* Records from a data source
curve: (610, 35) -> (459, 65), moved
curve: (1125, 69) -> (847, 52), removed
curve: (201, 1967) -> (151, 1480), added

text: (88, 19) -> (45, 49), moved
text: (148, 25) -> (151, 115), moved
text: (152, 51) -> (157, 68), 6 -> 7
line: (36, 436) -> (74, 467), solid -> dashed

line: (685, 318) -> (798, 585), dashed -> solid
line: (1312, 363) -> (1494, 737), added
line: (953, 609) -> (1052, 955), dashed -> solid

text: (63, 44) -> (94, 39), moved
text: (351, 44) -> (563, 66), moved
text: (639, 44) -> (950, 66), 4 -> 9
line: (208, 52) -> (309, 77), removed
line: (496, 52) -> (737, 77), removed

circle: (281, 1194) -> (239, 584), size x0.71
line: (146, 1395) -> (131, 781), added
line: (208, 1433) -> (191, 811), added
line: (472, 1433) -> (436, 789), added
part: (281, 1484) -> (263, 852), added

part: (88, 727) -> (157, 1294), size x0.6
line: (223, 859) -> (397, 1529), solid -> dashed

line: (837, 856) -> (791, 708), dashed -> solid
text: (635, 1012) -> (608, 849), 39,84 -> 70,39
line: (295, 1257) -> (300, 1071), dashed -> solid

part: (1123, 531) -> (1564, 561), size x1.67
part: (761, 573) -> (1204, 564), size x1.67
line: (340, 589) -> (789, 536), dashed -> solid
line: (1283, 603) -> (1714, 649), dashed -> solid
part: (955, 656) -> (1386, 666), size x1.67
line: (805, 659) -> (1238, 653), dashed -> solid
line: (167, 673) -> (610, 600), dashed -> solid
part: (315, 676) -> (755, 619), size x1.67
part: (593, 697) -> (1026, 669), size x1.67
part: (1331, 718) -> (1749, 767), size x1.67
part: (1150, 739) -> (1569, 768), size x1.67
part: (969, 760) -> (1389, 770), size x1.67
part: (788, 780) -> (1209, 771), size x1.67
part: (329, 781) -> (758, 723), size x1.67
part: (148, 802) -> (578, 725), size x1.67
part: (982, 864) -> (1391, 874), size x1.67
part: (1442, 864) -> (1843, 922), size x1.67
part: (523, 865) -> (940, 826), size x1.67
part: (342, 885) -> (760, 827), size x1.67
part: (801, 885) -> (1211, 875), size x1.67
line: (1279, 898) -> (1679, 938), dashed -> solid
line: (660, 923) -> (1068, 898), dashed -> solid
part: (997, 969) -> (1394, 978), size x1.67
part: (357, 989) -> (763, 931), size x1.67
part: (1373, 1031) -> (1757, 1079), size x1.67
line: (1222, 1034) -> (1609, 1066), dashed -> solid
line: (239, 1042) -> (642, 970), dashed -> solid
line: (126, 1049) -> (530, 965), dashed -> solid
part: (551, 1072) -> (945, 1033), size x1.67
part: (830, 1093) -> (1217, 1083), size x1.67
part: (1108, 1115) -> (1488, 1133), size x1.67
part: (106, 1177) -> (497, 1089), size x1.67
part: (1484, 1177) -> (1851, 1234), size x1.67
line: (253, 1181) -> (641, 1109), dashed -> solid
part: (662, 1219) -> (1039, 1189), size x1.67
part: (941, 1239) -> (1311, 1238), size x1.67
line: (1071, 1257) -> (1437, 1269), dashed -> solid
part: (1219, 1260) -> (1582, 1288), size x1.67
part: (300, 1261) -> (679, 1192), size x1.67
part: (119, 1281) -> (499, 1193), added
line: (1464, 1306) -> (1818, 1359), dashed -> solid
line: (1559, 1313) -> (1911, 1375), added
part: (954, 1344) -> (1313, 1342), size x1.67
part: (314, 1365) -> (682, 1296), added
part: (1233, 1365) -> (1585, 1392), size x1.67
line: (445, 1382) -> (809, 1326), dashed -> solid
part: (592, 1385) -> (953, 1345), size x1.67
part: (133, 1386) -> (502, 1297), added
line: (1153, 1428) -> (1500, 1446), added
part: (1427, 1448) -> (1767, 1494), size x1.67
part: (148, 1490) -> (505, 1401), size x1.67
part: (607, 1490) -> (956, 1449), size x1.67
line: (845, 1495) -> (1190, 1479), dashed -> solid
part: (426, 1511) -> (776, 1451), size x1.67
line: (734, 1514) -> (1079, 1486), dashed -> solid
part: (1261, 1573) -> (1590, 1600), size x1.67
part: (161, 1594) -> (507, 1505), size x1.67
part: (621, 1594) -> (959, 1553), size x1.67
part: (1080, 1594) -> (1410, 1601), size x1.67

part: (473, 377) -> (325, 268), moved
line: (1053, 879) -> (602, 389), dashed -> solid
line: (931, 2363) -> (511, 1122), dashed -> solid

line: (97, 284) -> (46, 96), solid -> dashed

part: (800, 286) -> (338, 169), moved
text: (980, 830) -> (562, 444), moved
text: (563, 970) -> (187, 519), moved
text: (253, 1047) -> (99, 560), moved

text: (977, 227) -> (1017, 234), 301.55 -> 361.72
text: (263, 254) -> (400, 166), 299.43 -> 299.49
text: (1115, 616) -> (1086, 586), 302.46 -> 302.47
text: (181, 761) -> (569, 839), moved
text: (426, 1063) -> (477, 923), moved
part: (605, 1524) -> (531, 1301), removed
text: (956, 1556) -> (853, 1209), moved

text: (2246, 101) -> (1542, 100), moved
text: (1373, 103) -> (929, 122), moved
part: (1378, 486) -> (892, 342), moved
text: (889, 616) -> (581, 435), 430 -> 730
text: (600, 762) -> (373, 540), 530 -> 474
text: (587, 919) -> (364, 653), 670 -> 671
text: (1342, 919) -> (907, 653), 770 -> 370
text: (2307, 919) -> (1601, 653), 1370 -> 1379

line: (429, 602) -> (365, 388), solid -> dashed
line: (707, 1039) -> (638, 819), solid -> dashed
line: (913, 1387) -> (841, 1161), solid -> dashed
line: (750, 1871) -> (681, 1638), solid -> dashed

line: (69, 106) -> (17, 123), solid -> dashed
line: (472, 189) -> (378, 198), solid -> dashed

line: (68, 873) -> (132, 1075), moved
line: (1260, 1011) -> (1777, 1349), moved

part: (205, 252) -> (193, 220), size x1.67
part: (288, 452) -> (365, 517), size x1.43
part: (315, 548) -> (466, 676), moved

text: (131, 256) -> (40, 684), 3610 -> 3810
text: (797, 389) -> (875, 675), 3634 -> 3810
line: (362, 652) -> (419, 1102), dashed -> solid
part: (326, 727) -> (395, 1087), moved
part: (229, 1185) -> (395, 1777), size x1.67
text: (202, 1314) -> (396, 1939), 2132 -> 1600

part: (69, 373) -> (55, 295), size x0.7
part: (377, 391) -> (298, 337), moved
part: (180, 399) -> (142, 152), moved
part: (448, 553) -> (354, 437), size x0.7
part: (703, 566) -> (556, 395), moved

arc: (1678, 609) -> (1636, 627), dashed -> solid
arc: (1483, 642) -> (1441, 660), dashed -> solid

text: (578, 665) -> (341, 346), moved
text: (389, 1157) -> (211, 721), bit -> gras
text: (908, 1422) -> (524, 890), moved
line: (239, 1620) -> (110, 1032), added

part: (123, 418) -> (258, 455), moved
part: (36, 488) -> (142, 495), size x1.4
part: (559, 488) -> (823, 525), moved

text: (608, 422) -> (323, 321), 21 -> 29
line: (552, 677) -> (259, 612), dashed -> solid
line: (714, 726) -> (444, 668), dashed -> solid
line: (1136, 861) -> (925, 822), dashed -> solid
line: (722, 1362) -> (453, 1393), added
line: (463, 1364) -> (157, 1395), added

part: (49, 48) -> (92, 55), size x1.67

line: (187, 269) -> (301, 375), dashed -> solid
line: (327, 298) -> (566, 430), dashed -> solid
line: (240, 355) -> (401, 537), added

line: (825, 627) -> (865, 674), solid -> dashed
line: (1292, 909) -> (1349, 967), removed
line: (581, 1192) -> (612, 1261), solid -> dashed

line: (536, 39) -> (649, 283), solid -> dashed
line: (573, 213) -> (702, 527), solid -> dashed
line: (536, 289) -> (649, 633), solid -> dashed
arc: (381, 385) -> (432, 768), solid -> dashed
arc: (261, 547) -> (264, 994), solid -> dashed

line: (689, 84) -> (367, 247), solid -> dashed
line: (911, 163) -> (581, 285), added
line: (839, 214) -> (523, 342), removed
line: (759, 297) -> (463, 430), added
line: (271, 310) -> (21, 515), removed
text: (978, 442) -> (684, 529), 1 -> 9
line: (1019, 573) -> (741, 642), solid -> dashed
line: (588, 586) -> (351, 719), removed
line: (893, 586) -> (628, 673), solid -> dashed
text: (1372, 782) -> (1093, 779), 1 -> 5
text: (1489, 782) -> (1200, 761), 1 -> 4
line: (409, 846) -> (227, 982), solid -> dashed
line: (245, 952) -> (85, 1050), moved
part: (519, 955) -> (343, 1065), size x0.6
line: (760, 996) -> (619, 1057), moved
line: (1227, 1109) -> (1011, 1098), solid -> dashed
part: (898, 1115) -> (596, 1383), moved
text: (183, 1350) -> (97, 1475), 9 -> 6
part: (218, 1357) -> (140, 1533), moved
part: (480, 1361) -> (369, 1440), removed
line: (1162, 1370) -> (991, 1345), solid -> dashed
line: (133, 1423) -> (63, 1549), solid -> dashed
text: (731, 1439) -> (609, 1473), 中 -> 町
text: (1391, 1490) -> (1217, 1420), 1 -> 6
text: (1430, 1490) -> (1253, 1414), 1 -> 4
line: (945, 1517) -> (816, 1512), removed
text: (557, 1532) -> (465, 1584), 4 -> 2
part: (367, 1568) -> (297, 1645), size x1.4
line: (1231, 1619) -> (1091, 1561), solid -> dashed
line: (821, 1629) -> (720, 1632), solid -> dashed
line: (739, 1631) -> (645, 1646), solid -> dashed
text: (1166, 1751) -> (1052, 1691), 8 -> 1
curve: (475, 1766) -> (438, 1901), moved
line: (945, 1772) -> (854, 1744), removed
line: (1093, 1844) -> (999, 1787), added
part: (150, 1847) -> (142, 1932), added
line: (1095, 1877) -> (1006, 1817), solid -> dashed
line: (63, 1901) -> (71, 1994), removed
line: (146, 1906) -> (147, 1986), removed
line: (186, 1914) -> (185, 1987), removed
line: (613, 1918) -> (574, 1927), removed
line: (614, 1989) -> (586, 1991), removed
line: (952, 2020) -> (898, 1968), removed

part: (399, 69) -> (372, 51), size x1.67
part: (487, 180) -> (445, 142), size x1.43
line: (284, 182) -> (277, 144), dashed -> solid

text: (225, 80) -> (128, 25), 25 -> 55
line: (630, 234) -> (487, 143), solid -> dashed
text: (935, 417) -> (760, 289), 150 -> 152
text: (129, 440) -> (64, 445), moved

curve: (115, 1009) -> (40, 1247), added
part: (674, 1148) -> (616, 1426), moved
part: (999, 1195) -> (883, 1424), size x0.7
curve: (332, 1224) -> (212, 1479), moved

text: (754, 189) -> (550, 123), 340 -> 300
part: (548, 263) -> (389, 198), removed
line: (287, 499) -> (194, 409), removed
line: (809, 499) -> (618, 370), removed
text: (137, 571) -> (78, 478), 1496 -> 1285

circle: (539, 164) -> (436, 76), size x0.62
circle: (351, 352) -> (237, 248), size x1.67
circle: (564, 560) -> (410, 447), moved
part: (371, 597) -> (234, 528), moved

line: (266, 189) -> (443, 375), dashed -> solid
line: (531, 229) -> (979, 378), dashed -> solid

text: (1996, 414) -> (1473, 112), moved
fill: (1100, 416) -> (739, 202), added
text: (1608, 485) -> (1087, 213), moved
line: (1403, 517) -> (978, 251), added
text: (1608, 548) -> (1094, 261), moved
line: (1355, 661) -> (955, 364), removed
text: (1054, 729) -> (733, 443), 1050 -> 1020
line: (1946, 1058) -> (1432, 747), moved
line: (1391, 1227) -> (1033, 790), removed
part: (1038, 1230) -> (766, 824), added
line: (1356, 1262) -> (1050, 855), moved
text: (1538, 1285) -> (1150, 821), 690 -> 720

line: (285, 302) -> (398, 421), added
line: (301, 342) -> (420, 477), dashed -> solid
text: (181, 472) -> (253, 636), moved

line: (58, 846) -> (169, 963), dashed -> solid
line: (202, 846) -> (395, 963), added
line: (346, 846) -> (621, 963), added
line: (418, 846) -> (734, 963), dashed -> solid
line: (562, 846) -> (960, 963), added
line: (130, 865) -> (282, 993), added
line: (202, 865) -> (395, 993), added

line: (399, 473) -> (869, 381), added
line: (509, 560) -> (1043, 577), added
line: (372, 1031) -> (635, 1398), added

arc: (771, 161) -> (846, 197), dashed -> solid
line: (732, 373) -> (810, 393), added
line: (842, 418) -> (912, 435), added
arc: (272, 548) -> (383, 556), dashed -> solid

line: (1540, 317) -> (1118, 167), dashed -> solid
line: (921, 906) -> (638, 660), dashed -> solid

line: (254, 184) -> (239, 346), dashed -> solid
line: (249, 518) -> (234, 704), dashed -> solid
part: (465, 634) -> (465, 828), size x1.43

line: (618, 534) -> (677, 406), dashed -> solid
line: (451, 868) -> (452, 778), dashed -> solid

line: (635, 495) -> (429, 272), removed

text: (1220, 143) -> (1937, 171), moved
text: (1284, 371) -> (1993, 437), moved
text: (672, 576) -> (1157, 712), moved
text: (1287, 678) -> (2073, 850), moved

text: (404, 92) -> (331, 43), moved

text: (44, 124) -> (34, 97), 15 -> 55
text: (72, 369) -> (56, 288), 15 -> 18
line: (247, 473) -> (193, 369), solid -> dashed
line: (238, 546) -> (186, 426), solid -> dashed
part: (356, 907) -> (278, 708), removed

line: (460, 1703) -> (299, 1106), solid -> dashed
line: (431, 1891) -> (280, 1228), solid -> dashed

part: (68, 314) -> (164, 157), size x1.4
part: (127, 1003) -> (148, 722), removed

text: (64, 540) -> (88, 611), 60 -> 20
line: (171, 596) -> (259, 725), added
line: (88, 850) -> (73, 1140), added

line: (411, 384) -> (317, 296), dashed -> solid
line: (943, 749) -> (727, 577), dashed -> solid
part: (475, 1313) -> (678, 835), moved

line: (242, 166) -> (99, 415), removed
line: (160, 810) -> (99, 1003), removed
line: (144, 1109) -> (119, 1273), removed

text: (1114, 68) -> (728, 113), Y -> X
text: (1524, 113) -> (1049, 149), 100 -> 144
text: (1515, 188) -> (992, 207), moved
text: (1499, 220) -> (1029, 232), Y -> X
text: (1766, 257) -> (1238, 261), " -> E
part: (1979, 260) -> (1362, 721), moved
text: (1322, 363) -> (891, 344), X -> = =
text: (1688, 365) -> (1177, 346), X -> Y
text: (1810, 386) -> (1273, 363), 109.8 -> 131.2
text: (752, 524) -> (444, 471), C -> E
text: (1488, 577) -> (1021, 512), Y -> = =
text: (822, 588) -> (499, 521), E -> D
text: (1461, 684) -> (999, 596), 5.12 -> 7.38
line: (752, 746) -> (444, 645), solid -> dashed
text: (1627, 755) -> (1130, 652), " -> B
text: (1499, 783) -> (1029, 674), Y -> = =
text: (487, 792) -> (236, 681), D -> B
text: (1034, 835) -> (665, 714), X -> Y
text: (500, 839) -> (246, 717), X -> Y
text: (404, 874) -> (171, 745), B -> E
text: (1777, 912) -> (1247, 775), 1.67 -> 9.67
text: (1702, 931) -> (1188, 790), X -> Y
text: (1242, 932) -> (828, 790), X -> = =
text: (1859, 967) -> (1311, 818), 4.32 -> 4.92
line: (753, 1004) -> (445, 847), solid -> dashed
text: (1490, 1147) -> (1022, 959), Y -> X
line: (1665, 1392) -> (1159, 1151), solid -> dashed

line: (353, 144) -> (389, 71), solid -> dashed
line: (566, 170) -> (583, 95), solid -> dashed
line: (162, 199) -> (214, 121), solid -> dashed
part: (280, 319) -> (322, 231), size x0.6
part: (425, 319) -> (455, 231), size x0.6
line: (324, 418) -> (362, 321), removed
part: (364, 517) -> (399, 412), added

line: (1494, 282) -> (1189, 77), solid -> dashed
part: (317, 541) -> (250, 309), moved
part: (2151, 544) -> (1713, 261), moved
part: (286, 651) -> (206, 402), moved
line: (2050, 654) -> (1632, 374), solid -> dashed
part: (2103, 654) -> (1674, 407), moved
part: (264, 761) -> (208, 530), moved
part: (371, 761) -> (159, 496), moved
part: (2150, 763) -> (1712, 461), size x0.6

* Exercise objective
All that is wanted is the line with "text: (1859, 967)" and every later line in the entries, reproduced exactly.

* Output of the exercise
text: (1859, 967) -> (1311, 818), 4.32 -> 4.92
line: (753, 1004) -> (445, 847), solid -> dashed
text: (1490, 1147) -> (1022, 959), Y -> X
line: (1665, 1392) -> (1159, 1151), solid -> dashed

line: (353, 144) -> (389, 71), solid -> dashed
line: (566, 170) -> (583, 95), solid -> dashed
line: (162, 199) -> (214, 121), solid -> dashed
part: (280, 319) -> (322, 231), size x0.6
part: (425, 319) -> (455, 231), size x0.6
line: (324, 418) -> (362, 321), removed
part: (364, 517) -> (399, 412), added

line: (1494, 282) -> (1189, 77), solid -> dashed
part: (317, 541) -> (250, 309), moved
part: (2151, 544) -> (1713, 261), moved
part: (286, 651) -> (206, 402), moved
line: (2050, 654) -> (1632, 374), solid -> dashed
part: (2103, 654) -> (1674, 407), moved
part: (264, 761) -> (208, 530), moved
part: (371, 761) -> (159, 496), moved
part: (2150, 763) -> (1712, 461), size x0.6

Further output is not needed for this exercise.